Invariant tori for the pressure-jump Hamiltonian

TL;DR

This paper develops a computational method to identify regions in phase space where invariant tori do not exist for the pressure-jump Hamiltonian, advancing understanding of magnetic equilibria in non-axisymmetric magnetohydrodynamics.

Contribution

It introduces a novel approach to compute non-existence regions of invariant tori in the pressure-jump Hamiltonian, improving analysis of magnetic interfaces beyond axisymmetry.

Findings

Method to compute phase space regions without invariant tori.

Identification of parameter spaces with no Hamilton-Jacobi solutions.

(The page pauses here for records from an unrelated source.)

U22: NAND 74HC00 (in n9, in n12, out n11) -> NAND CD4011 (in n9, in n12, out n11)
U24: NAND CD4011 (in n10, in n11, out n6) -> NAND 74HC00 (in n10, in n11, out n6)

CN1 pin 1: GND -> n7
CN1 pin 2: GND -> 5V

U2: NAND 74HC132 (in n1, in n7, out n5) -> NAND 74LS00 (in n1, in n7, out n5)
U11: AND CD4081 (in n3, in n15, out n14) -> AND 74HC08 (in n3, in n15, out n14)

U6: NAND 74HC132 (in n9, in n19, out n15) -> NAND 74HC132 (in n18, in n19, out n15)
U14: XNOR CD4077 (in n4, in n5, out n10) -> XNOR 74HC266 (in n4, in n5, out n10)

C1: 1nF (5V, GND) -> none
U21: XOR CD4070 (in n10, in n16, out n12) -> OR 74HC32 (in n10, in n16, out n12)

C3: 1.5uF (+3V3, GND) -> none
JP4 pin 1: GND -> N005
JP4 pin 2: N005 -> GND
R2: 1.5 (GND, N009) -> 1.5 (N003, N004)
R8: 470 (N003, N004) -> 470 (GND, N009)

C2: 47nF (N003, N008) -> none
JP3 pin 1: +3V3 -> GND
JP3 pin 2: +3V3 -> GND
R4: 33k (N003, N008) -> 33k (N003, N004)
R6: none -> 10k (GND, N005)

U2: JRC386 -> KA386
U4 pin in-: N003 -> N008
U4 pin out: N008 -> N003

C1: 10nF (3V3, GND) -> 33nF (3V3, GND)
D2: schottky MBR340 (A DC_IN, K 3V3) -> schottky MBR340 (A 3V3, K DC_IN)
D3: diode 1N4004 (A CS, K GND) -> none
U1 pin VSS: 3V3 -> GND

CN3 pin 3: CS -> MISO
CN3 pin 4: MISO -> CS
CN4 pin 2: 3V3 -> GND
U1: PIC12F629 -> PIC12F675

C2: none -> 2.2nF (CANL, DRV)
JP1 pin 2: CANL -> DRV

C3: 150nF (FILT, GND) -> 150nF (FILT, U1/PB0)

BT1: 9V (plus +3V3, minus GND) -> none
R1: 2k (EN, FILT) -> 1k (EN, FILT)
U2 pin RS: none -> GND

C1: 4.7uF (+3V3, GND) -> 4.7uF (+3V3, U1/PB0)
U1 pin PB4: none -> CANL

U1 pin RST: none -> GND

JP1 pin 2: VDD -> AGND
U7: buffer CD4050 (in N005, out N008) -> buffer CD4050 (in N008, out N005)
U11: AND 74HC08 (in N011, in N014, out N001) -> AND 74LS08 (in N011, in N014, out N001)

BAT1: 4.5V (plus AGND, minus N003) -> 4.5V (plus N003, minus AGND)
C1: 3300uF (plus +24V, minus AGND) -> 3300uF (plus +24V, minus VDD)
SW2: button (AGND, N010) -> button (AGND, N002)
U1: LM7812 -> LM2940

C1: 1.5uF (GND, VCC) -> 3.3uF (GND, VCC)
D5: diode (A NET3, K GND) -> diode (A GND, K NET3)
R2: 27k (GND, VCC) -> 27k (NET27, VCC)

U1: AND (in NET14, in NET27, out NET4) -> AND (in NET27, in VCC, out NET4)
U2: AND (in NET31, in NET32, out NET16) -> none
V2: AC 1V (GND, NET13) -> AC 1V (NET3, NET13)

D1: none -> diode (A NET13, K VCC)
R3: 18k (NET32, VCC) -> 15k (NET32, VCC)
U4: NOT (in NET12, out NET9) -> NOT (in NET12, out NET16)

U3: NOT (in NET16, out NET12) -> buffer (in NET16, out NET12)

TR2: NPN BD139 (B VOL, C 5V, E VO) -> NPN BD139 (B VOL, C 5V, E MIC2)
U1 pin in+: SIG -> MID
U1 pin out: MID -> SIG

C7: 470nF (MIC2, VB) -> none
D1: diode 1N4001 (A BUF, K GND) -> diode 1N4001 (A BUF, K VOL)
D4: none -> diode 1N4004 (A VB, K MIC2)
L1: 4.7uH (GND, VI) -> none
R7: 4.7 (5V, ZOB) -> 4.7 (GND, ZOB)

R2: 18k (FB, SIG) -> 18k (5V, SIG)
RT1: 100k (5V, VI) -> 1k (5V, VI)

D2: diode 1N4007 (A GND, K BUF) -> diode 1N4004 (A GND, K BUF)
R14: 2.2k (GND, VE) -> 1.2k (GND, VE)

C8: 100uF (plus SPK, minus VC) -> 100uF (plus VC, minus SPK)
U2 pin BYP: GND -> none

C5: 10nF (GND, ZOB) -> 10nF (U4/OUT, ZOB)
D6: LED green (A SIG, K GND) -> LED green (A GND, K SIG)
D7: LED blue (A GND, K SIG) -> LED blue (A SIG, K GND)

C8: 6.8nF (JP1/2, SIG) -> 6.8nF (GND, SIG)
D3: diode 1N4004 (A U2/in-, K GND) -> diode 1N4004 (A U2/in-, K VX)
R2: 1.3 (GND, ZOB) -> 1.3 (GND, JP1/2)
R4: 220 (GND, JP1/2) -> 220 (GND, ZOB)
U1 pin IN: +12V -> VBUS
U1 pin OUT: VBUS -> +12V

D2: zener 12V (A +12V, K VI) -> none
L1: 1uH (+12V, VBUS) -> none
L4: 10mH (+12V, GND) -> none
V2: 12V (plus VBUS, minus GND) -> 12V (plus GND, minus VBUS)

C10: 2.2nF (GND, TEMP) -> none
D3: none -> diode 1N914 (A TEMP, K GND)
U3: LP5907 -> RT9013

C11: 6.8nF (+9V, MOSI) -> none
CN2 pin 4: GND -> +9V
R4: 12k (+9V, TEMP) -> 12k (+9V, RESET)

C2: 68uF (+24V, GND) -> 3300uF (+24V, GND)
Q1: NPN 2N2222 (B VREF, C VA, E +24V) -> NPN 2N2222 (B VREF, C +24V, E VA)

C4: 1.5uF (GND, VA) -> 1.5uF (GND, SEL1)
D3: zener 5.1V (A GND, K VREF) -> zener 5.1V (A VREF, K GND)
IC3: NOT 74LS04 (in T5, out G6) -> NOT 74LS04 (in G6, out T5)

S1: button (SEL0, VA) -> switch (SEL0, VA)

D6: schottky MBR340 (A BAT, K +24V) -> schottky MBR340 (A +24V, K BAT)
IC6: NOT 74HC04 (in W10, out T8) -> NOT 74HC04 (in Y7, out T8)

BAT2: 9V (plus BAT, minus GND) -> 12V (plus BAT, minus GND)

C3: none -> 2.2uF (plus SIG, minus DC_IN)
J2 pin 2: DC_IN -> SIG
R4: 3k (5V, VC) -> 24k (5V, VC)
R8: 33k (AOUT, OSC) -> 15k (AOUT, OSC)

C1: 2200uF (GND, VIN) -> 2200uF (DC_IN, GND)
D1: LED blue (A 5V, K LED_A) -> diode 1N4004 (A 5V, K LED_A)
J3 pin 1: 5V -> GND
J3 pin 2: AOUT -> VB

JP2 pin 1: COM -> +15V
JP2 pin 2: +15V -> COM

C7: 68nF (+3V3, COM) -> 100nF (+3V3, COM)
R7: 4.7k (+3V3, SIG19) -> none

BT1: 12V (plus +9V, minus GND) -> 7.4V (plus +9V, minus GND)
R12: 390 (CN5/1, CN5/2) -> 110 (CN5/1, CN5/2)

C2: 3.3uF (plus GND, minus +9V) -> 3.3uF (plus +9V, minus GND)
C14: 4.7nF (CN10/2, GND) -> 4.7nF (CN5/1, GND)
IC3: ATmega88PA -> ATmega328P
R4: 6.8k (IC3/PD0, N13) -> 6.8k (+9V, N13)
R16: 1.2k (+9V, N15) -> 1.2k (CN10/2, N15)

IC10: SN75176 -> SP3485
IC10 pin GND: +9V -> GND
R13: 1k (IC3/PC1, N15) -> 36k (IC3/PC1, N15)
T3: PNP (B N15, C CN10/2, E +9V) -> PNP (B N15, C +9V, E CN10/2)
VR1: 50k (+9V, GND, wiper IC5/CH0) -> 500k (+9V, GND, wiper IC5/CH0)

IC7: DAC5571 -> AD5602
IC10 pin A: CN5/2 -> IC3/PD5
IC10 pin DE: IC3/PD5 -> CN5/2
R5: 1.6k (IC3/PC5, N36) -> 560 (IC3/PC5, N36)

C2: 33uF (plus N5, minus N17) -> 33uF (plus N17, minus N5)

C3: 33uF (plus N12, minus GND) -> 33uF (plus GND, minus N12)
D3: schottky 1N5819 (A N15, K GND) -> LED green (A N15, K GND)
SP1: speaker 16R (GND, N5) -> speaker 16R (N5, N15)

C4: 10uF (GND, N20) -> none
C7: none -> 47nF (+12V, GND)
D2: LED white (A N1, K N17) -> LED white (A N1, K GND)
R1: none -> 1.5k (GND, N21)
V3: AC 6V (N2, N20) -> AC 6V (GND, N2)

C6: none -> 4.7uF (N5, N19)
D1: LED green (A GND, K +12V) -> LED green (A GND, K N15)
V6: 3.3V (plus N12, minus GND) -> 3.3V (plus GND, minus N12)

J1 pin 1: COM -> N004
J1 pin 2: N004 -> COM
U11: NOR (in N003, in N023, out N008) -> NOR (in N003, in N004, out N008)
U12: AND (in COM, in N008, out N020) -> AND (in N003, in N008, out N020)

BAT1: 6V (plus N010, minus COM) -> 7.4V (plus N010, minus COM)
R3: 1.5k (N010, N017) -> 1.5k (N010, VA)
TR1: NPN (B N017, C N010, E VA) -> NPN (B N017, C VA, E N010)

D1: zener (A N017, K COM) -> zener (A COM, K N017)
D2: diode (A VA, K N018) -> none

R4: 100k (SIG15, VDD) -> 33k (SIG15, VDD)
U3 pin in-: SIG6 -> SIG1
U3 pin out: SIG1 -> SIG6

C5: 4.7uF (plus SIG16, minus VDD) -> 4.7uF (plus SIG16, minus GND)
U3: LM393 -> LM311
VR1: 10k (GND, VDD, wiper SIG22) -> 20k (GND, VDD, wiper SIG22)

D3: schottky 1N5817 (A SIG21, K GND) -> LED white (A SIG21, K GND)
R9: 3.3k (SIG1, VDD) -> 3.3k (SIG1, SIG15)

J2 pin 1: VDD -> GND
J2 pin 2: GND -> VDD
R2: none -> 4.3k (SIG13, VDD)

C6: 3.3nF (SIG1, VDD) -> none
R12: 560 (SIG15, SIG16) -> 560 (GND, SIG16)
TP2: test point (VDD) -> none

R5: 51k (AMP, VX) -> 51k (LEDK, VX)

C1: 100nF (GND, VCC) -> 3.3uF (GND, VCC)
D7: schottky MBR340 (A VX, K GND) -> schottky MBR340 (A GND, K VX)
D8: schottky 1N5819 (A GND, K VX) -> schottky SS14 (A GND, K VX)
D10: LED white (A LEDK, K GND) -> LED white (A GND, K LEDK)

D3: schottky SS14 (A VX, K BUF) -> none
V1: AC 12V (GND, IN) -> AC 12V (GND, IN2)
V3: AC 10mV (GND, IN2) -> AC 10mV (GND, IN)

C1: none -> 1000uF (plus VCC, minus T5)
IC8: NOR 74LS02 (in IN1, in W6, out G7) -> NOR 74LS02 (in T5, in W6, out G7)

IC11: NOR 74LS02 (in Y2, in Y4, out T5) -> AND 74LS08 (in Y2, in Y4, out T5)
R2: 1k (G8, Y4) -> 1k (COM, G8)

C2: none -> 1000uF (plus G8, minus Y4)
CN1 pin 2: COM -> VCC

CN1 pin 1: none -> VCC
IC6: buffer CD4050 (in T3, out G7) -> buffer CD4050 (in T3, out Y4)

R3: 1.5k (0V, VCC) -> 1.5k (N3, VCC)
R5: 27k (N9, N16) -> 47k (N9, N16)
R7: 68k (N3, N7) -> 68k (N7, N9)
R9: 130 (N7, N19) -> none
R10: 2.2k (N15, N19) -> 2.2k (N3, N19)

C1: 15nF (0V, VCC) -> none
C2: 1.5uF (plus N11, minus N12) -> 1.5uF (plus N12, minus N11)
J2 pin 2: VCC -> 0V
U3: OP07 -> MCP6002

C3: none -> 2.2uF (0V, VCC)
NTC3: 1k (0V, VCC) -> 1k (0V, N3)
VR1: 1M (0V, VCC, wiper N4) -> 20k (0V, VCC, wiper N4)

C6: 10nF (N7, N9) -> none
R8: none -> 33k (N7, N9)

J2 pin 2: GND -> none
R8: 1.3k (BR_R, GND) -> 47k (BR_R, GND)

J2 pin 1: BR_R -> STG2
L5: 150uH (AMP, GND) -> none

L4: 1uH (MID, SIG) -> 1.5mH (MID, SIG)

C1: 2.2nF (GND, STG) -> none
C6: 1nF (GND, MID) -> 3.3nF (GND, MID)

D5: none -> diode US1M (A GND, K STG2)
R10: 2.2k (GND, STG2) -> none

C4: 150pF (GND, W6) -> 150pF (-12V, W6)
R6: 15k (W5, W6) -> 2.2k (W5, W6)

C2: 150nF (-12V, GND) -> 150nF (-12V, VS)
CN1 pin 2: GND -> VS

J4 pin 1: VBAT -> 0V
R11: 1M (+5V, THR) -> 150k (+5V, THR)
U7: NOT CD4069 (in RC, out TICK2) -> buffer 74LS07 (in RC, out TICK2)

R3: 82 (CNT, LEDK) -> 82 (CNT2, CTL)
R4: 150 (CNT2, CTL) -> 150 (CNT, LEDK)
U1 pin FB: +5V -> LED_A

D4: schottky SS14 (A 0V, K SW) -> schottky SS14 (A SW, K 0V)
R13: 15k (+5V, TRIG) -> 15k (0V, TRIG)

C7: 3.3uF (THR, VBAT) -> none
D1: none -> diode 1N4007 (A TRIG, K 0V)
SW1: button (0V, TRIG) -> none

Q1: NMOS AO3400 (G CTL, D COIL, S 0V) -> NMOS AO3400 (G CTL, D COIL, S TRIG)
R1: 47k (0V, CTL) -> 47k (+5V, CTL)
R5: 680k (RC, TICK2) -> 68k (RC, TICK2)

Potential to approximate full non-existence regions with computational effort.

Abstract

A major achievement of Dewar and coworkers is the SPEC code to construct stepped-pressure equilibria in magnetohydrostatics without axisymmetry. Their existence had been proved by Bruno and Laurence. As part of the procedure of Bruno and Laurence, it is required to solve the Hamilton-Jacobi equation for a magnetic potential on the outside of an interface given the field on the inside and the pressure-jump across the interface. For non-axisymmetric interface, it was understood that solutions with insufficiently irrational rotational transform might not exist, and examples have been given for which there are no solutions at all for large enough pressure-jump. The present paper gives a method to compute regions in the phase space for the pressure-jump Hamiltonian through which no invariant tori pass. The paper also shows how to present the results as regions in the space of pressure-jumps and outer rotational transform for which there is no solution of the Hamilton-Jacobi equation. The method is expected to reach arbitrarily close to the full non-existence region with enough computational work, so what is left over can be relied on to be mostly invariant tori. The paper also brings to attention a class of metrics on tori that are not necessarily axisymmetric yet have integrable geodesic flow. They could give interfaces with solutions for all but finitely many rotational transforms.